The Gauls have reached their breakpoint and run away.

Verdict
A historical result but never in doubt due to the combat difference.  Attacking Romans up a hill was never going to end well.  For ABC, I would make the Romans average fortitude in future, just to even it up. It would make it a much closer contest.  It was also about now I realised that by making the Gauls low fortitude in September 2014 I had unintentionally reduced their combat value by 1 from previous versions of the rules.  Chagrined, I played the scenario again.

Game 2
I have also changed modifiers so that you get +1 for high fortitude OR being uphill (not +1 for both). So for this game the Romans are high fortitude and uphill and only get a +1 bonus for this, not +2.  The Warbands are average fortitude, and combat value 3, Romans are combat value 5; but the warbands will get a +2CV on first contact and a 6 will then deplete a Roman and force a retreat, with no effect to the Warband.  Still not great, but much better odds.  There are 9 Warband initial combats so they should manage at least one 6.

ABC Deployment
As per the previous diagram:

Same deployment
The Game
Gauls charge in again.

The clash.
In the last game, on contact, the Gauls rolled a lot of 1s and 2's.  This time, the first four rolls for combat had three 6s!  There were a few 1's further down the line to balance this out.

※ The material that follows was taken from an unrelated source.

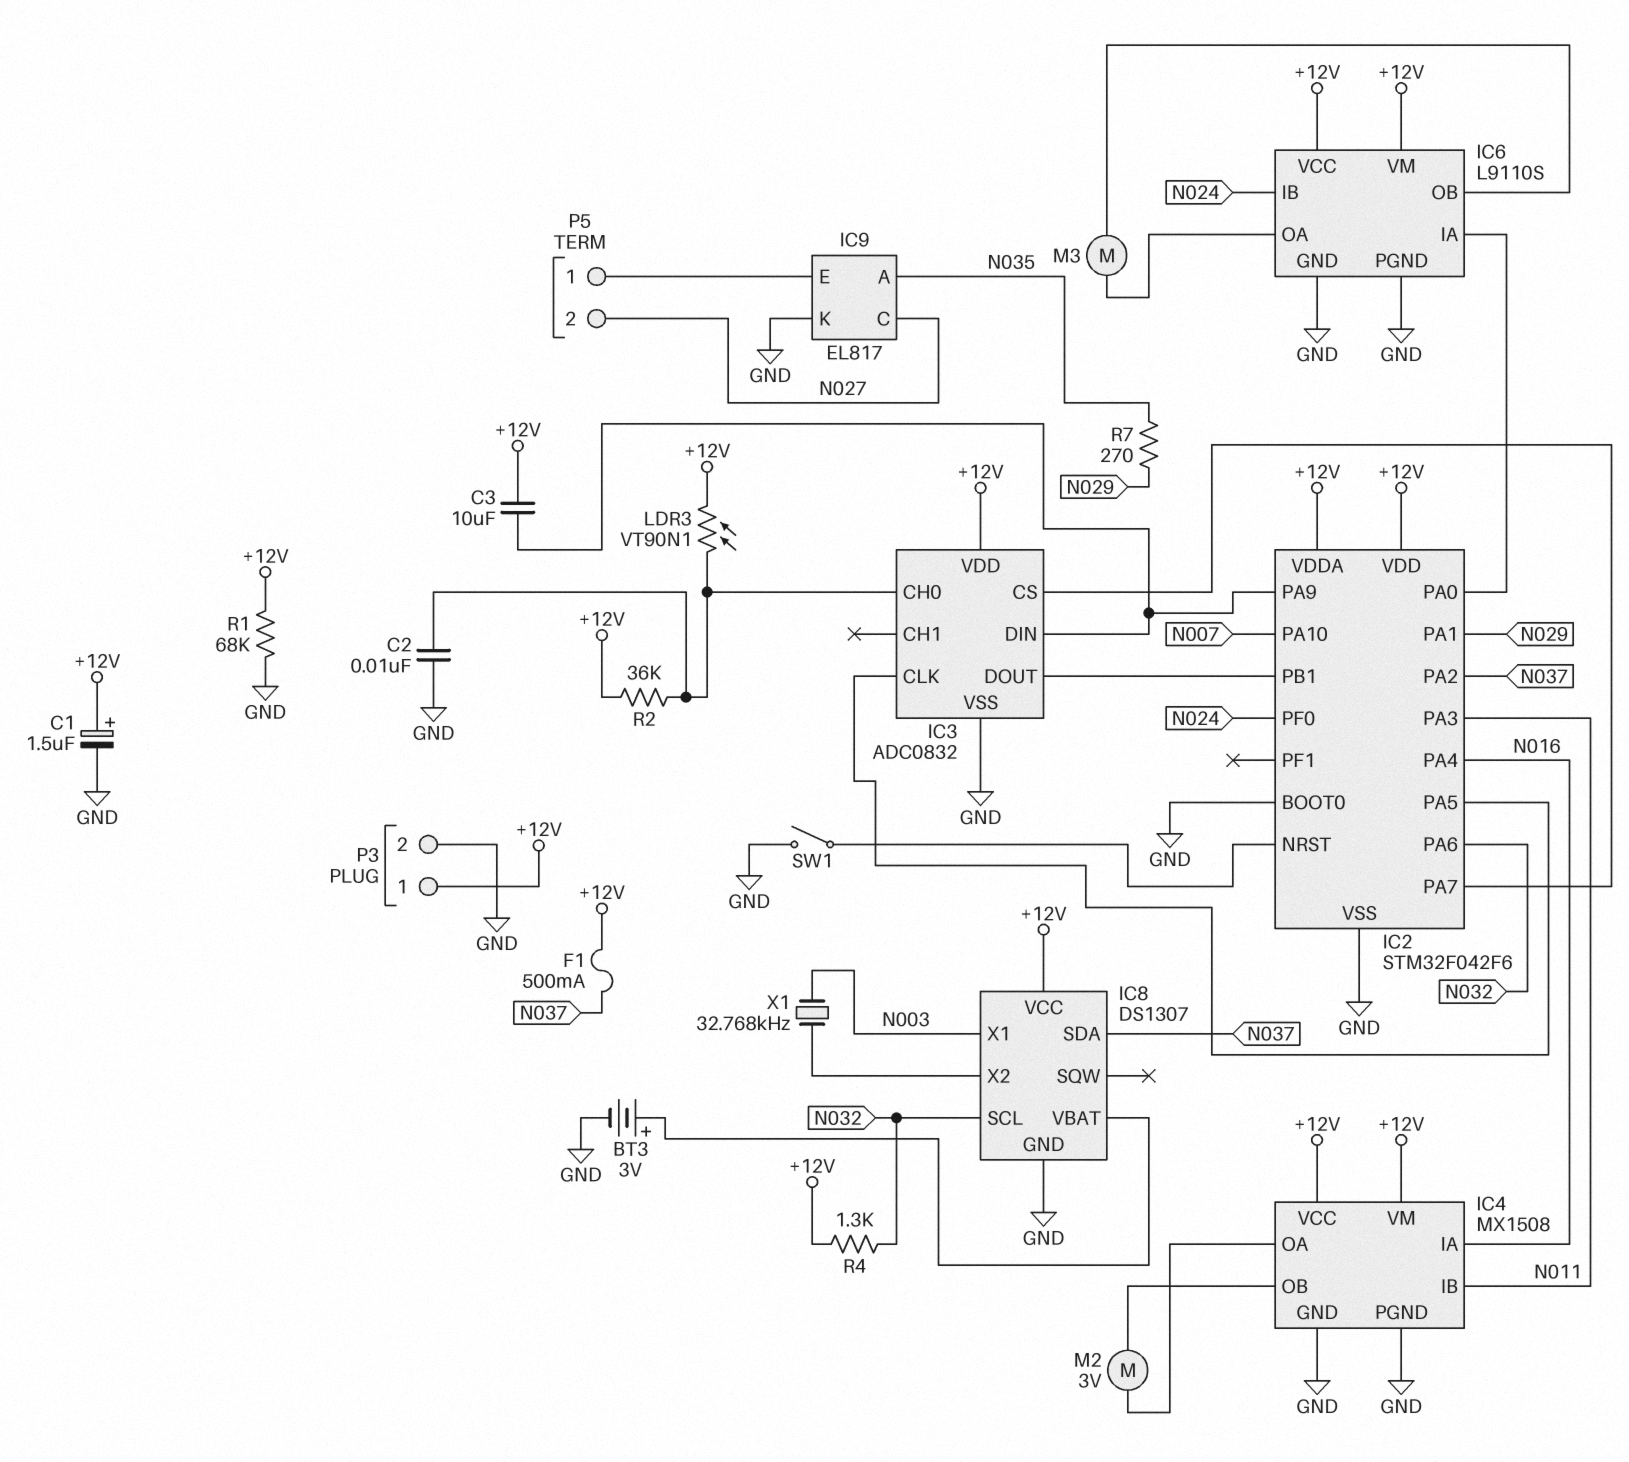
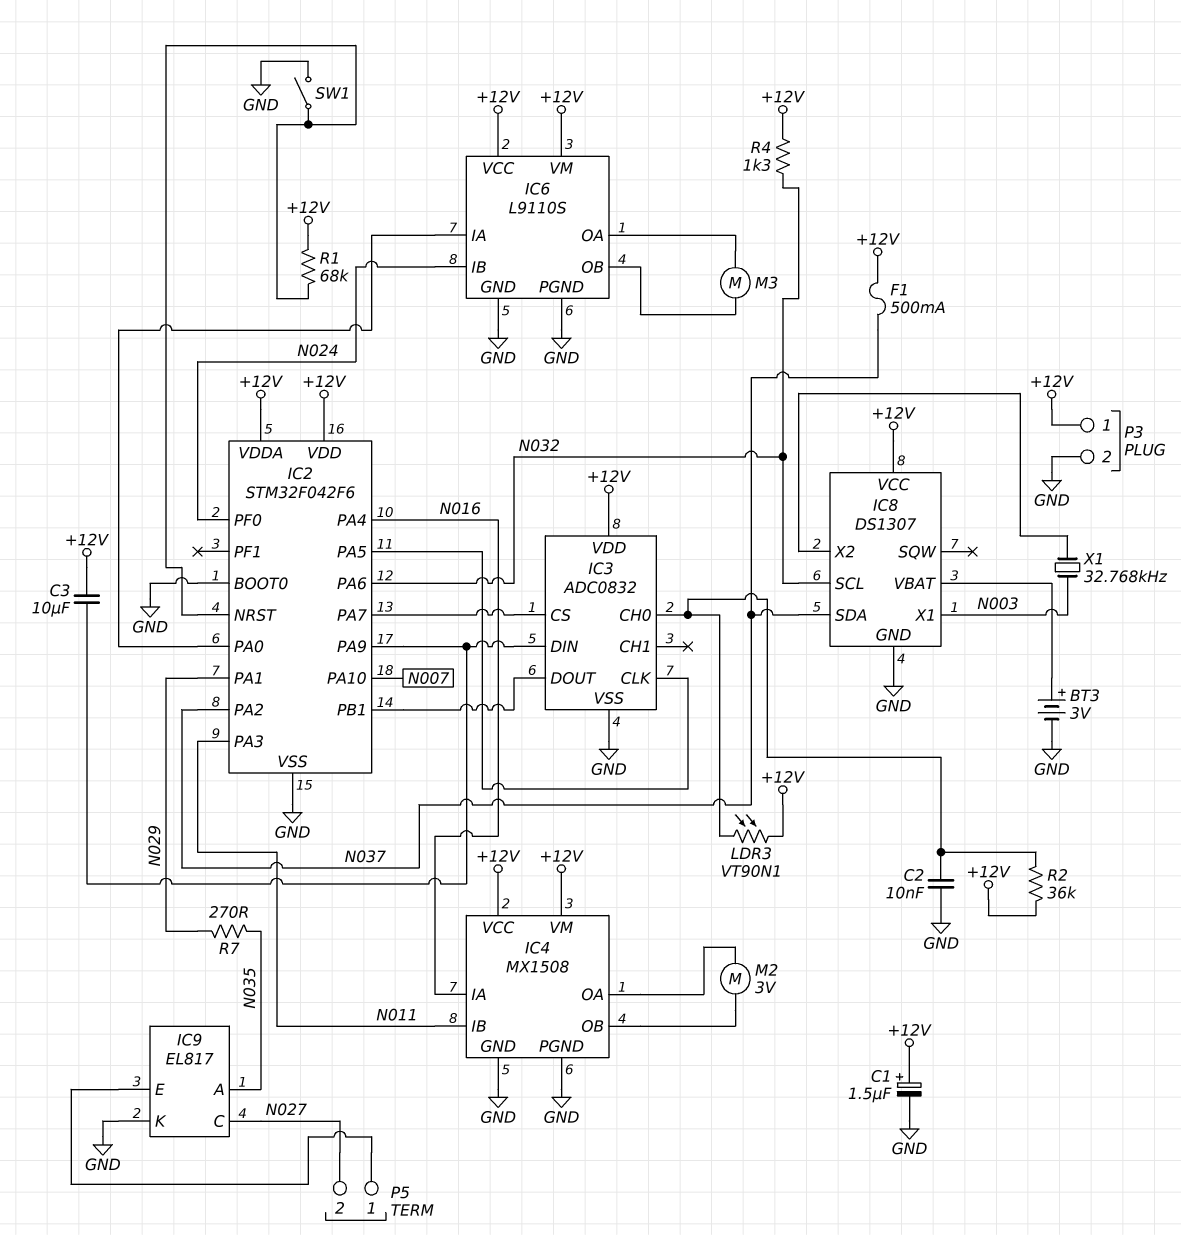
R1: 68k (+12V, GND) -> 68k (+12V, IC2/NRST)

With some pursuits, and the fact the Gallic General rolled a 6 and inflicted a rout, two Romans units are routed.

Gaps in the Gallic and Roman line.  The Gauls rolled well.
But it is now the Roman's turn, and the Gauls do not get their charge bonus. Just about everyone is disordered so Romans are attacking with a CV of 4 and the Gauls are defending with a CV of 2.  Combat sees 5 Gallic units are routed, but one Roman unit routs.

Roman left is holding, and inflicting good casualties, but the Roman right has collapsed.
Gauls turn.  Not good for them.  Lots of 1's and three Gallic units routed.

The Roman left is doing really well. The Gauls in the centre failed their order roll.
Roman turn and another three Gallic units are routed. The Gallic breakpoint is reached and they lose.

End game.  
Verdict
A much more fun game, and still feels historical (at least to me).  Glad I replayed it and the rules are better for it.  It was closer, but the better Romans won out as they could take the punishment more so than the Gauls.